Our findings suggest that an overwhelming majority of Canadians are opposed to all forms of political violence by people who share their political views, though it’s troubling that this opposition softens somewhat towards harassment directed towards political candidates. They also mostly believe different partisan and ideological groups categorically reject political violence, though do tend to underestimate the extent to which political violence is rejected by their partisan or ideological opponents. This could be a driver of support for political violence or reflect projection effects where people predisposed towards violence project that support onto their political opponents.

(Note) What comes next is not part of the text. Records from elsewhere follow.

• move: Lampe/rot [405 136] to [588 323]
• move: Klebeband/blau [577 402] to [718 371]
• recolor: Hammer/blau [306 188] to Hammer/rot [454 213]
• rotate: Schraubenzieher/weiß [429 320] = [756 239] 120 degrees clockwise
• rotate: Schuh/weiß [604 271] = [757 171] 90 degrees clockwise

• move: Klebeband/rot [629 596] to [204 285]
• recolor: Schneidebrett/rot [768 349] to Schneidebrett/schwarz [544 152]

Canadians are somewhat willing to trade off civil liberties to combat political violence but overall, they are somewhat divided. An overwhelming majority of Canadians believe there should be some consequences to speech that celebrates, justifies or encourages political violence – where most support legal prosecution or professional sanctions of those who incite violence (e.g. engage in acts that encourage violence). Support diminishes when the speech in question celebrates or merely justifies such violence. 

At tension with these findings is the reality that the majority of Canadians believe freedom of expression in the country to be threatened to some degree. Notwithstanding this belief, only a minority of people report a reluctance to express themselves in online spaces because of possible consequences (though it’s roughly half of people that actively engage in online political discussion). More importantly, extremely few Canadians report having experienced consequences from expressing themselves. For many Canadians, the threat perceived to freedom of expression appears to be rooted more in the fear of potential repercussions and self-censorship than in actual, lived experiences of consequences.

Methodology

  1. Harassment: Imagine that a person was convicted of harassment and uttering threats. This individual has political views similar to your own. He was arrested for repeatedly communicating threatening and hostile remarks to a political candidate from a political party you oppose over the period of a year on social media.

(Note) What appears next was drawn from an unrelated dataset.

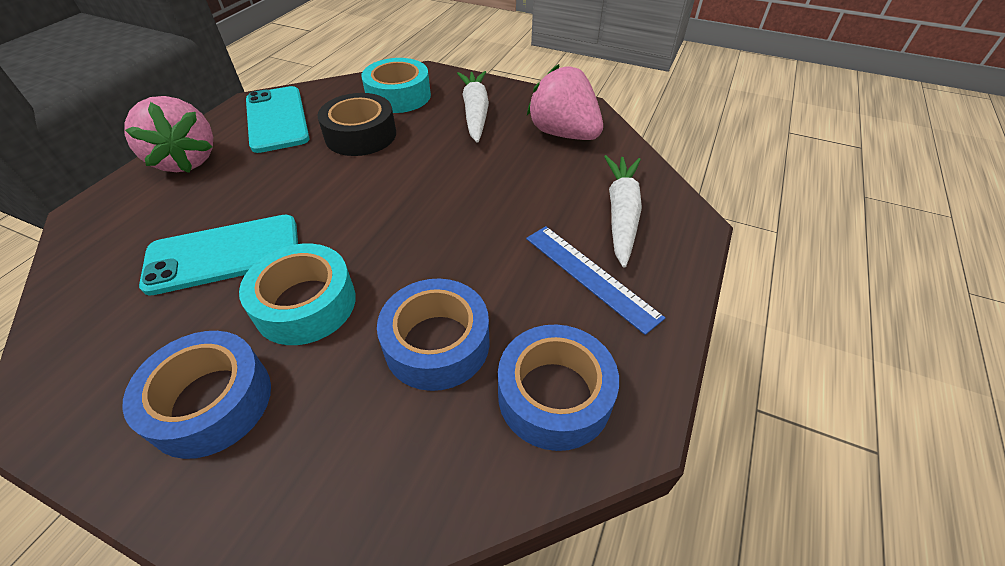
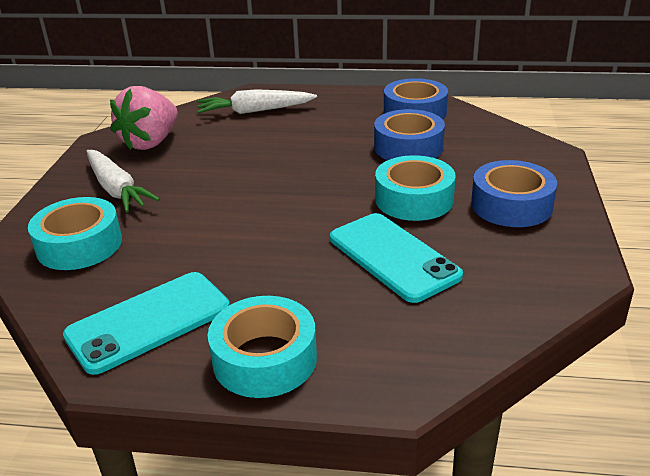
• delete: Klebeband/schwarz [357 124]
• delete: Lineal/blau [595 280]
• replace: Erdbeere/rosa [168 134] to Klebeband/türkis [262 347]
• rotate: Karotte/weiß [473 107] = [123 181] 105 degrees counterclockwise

  2. Vandalism: Imagine that a person was convicted of vandalism. This individual has political views similar to your own. He was arrested for smashing the windows of a local homeowner who was a known activist for a political cause you oppose. The action caused approximately $2000 in property damage. 

  3. Assault: Imagine that a person was convicted of assault. This individual has political views similar to your own. He was arrested by police for throwing rocks at peaceful protesters in favour of a political cause you oppose. Although no one was seriously injured, paramedics bandaged a man with a head wound. 

  4. Arson: Imagine that a person was convicted of arson. This individual has political views similar to your own. He was arrested by police as he attempted to run from a fire he started at the local headquarters of an organization that supports a political cause you oppose. Although he waited for the building to close for the night, several adjacent buildings were still occupied. 

  5. Assault with a deadly weapon: Imagine that a person was convicted of assault with a deadly weapon. This individual has political views similar to your own. He was arrested by police after driving his car into a crowd of protesters in favour of a political cause you oppose. Although no one was killed, several individuals were seriously injured and one spent a month in the hospital.